That alone should have been enough to ostracize them, to make and keep them bunny-loving, tree-hugging outcasts, but, like everything else, it wasn’t that simple. Ruthe and Dina were too nice, too smart, too funny, too, well, just too damn authentic. Alaskans pride themselves on what makes them different from Outsiders, and, as Mac Devlin put it, “You don’t get much different than a coupla old lesbos living way the hell and gone up a mountain, selling the view to a buncha tree huggers, and making a damn good living at it, too.” “And how can you hate someone who was a WASP?” George Perry said. “They care about the land,” Ekaterina Moonin Shugak said simply, and they were in.

One of Ruthe and Dina’s first acts upon establishing Camp Teddy was to reach out to the local arm of the Alaska Native Sisterhood, of which Ekaterina Moonin Shugak was at that time president. The three strong women bonded instantly, forming a lifetime friendship, which was not lessened by Ekaterina’s death. Ruthe and Dina made serious donations to the fund that supported the fight for the Alaska Native Claims Settlement Act in 1972. When Dina and Ruthe began agitating for the designation of the Park as an “International Biosphere Reserve,” Ekaterina was first in line to demonstrate her support, which all by itself would have guaranteed its success.

Not coincidentally, Ruthe and Dina had also dandled Ekaterina’s grandbaby, Kate, on their knees practically from the moment of her birth. Dina had instructed a nine-year-old Kate in the art of rappelling down a cliff face, after Ruthe had taught her how to get up it. Thanks to Ruthe and Dina, before Kate was twelve, she was on a first-name basis with every living thing in the Park, Animalia and Plan-tae, by division, class, order, family, genus, and species. Both women had taken her white-water canoeing on the Kanuyaq and saltwater kayaking on Prince William Sound. In this, they had Ekaterina’s tacit, if not overt, approval, because in those days all it took for Kate to be against something was Ekaterina to be for it. The result was a greater understanding of the ecosystems among which she lived, and an appreciation of the whole of nature itself that would last her whole life long.

So, not unnaturally, when it came time to lobby for the Alaska National Interest Lands Conservation Act, also known as d-2, Park rats were unsurprised when the Niniltna Native Association, of which the same Ekaterina Moonin Shugak was then president and chief executive officer, lined up behind it. ANILCA created ten new national parks within the state, and added to four already existing parks, one of which had Camp Teddy smack in the middle of it.
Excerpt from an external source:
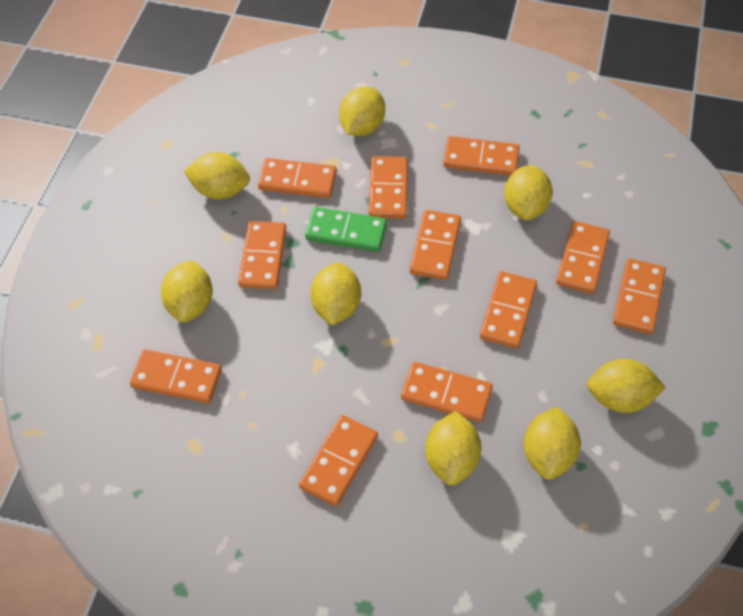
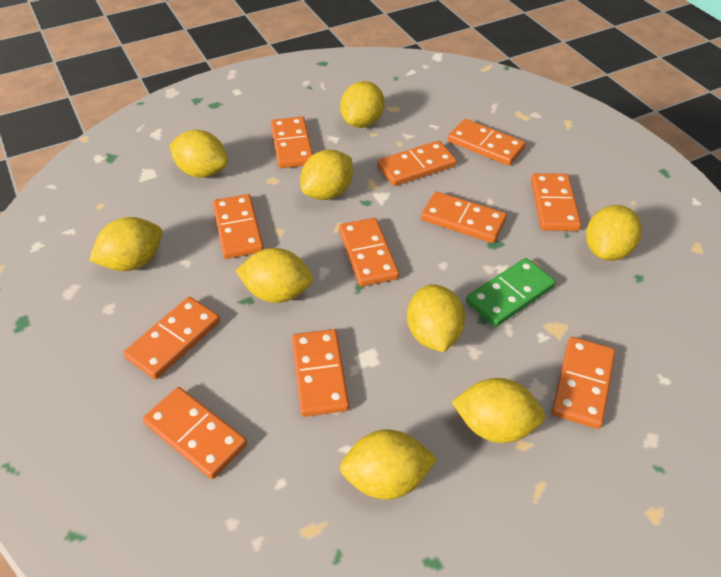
yellow lemon: 8 -> 9

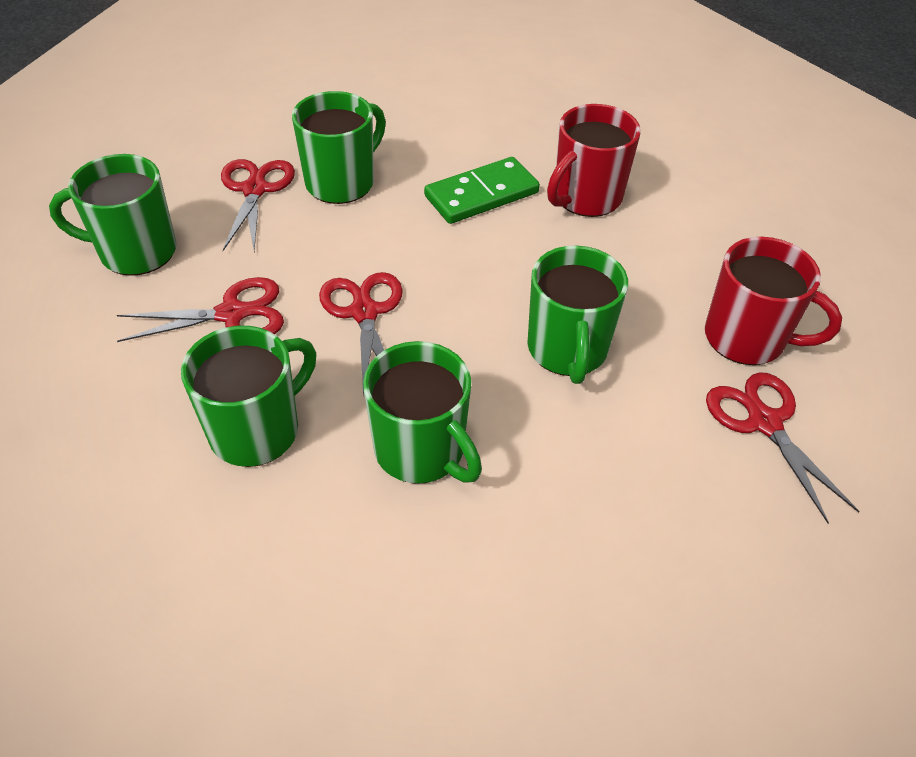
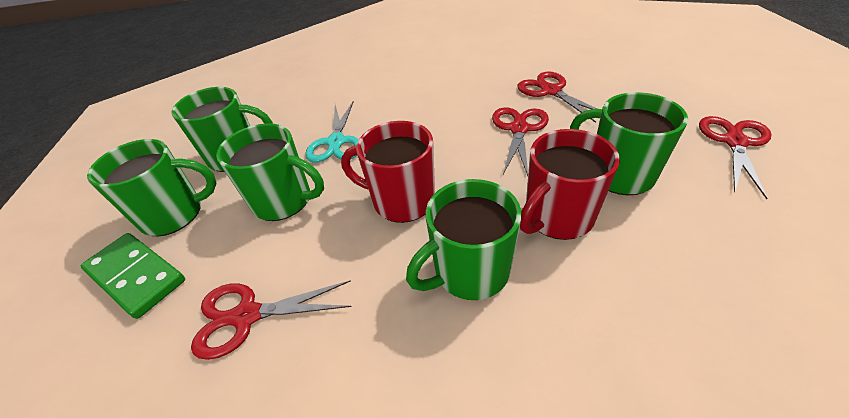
turquoise scissors: 0 -> 1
The Park was now 20 million acres in size, located between the Quilak Mountains and the Glenn Highway on the north, the Canadian border on the east, Prince William Sound in the south, and, variously, the Trans-Alaska Pipeline, the pipeline haul road, and the Alaska Railroad on the west. It was drained by the Kanuyaq River, which twisted and turned over 225 miles in its search for the sea, coming to it in an immense delta east of Alaganik Bay, which saw the return each year of five species of Alaskan salmon in quantities capable of supplying tables in gourmet restaurants as far away as New York City, as well as the drying racks and smokehouses as far upriver as the creek behind Kate’s cabin.
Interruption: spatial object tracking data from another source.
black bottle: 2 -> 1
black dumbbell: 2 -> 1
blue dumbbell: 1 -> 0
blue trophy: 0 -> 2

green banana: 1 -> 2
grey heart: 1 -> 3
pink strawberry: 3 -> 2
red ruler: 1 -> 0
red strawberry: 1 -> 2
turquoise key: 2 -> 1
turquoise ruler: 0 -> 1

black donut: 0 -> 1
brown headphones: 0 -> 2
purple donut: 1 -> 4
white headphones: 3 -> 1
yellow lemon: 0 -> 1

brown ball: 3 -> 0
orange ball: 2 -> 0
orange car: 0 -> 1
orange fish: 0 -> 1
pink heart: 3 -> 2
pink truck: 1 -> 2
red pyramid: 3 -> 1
The river was navigable by boat in summer and by snow machine in winter. The coast was almost impenetrable everywhere else, defended by a lush coastal rain forest made of Sitka spruce, hemlock, alder, birch, willow, and far too much devil’s club. Behind it, the land rose into a broad valley, then a plateau, foothills, and lastly the Quilaks, mountains forming an arc of the Alaska Range. There was a grizzly bear (“Of the Kingdom Animalia” went Dina’s voice, starchy and schoolmarmy, “Ursus arctos horribilis, once known to roam much of the continent of North America, now restricted to the northern Rockies, western Canada, and, of course, Alaska”) for every ten square miles, and following a good salmon year, even more. There were moose, white-tailed deer, mountain goats, Dall sheep, wolves, coyotes, wolverines, lynx, fox both arctic and red, beaver, marmot, otters, both land and sea, mink, marten, muskrat, and snowshoe hare. There were birds from the mighty bald eagle to the tiny golden-crowned sparrow, and every winged and web-footed thing in between.
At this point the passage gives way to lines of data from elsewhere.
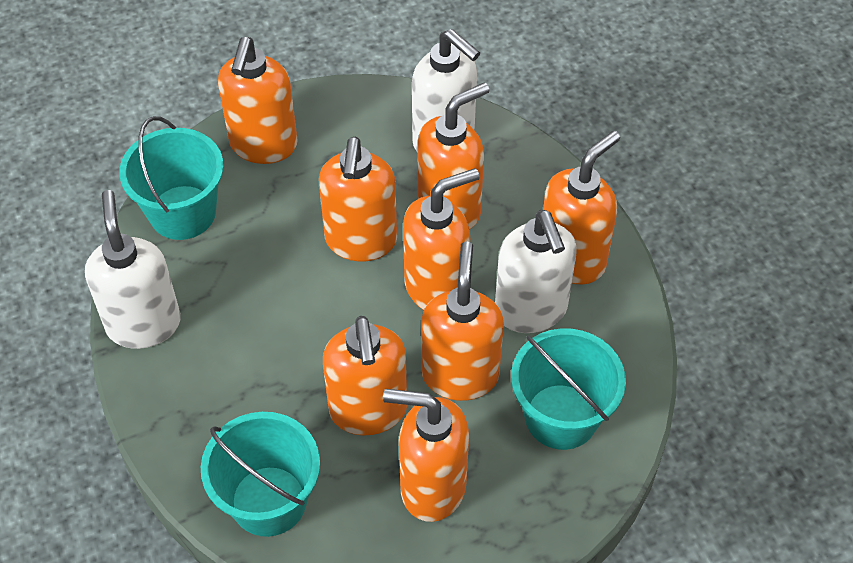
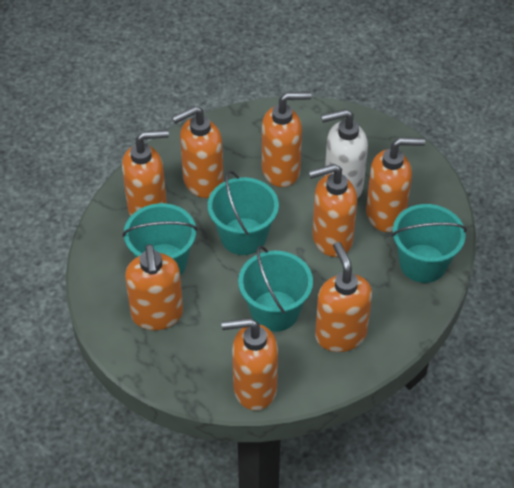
turquoise bucket: 3 -> 4
white soap dispenser: 3 -> 1

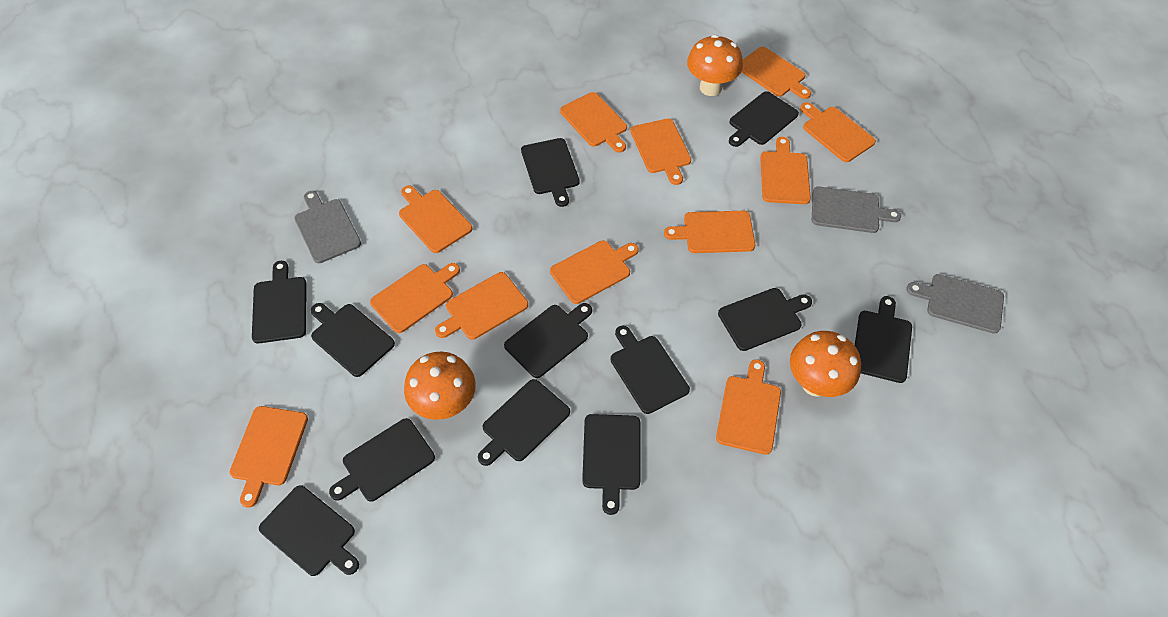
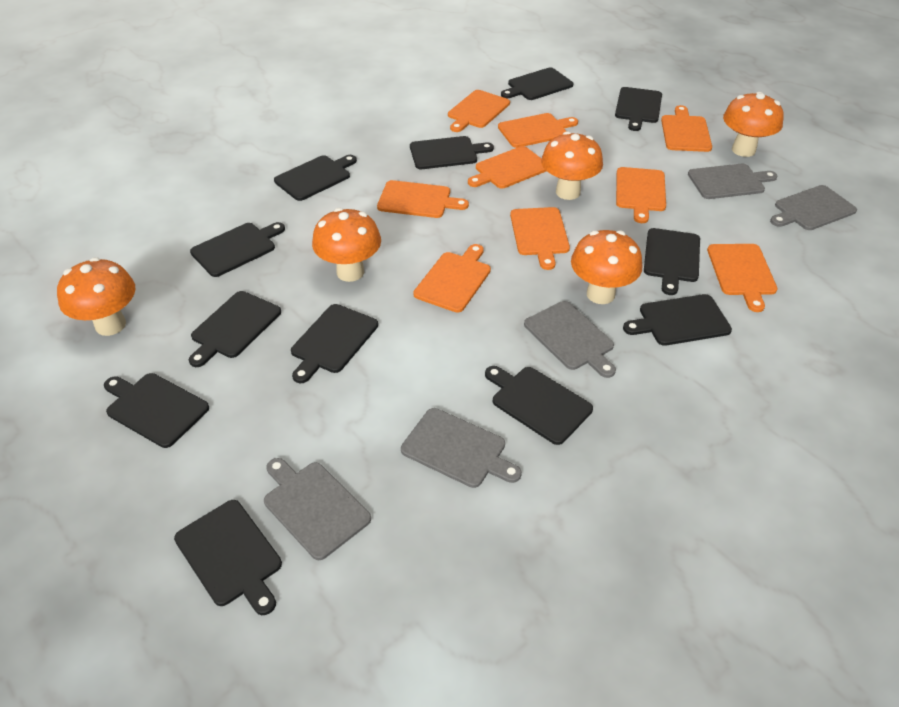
grey cutting board: 3 -> 5
orange cutting board: 12 -> 9
orange mushroom: 3 -> 5

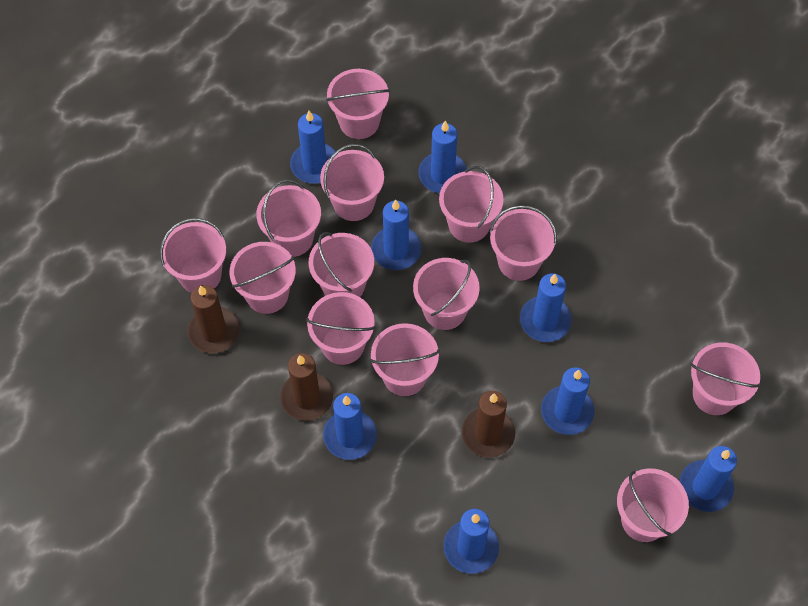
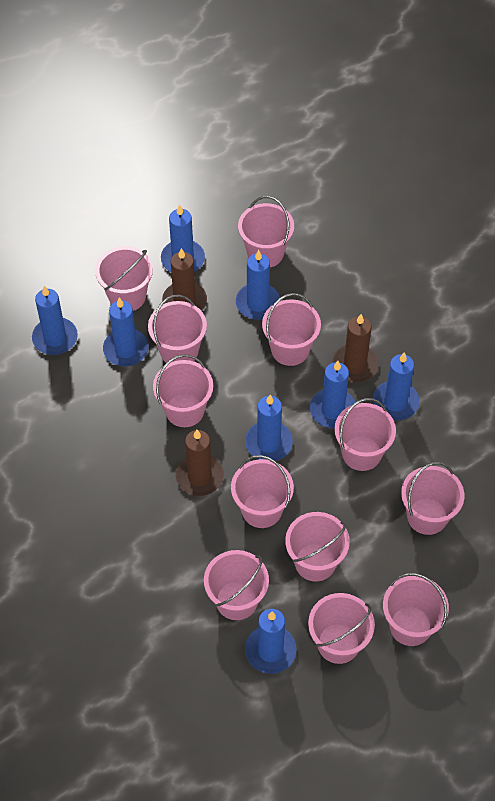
pink bucket: 13 -> 12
The hand of man lay lightly here. There were a few good-sized towns, Cordova on the coast, Ahtna in the interior, both with about three thousand people, and maybe thirty villages ranging in population from 4 to 403. One road, a gravel bed left over a thriving copper mine in the early days of the last century, was graded during the summer but not maintained after the first snowfall. If you wanted to get somewhere in the Park, you flew. If you didn’t fly, you took a boat. If the river was frozen over, you drove a snow machine. If you didn’t have a snow machine, you used snow-shoes. If you didn’t have snowshoes, you stayed home in front of the fire until spring and tried not to beat up on your family. There were Park rats who disappeared into the woodwork in October and were not seen again until May, when it was time to get their boats out of dry dock and back into the water, but they were few in number and so determinedly unsociable that they weren’t missed.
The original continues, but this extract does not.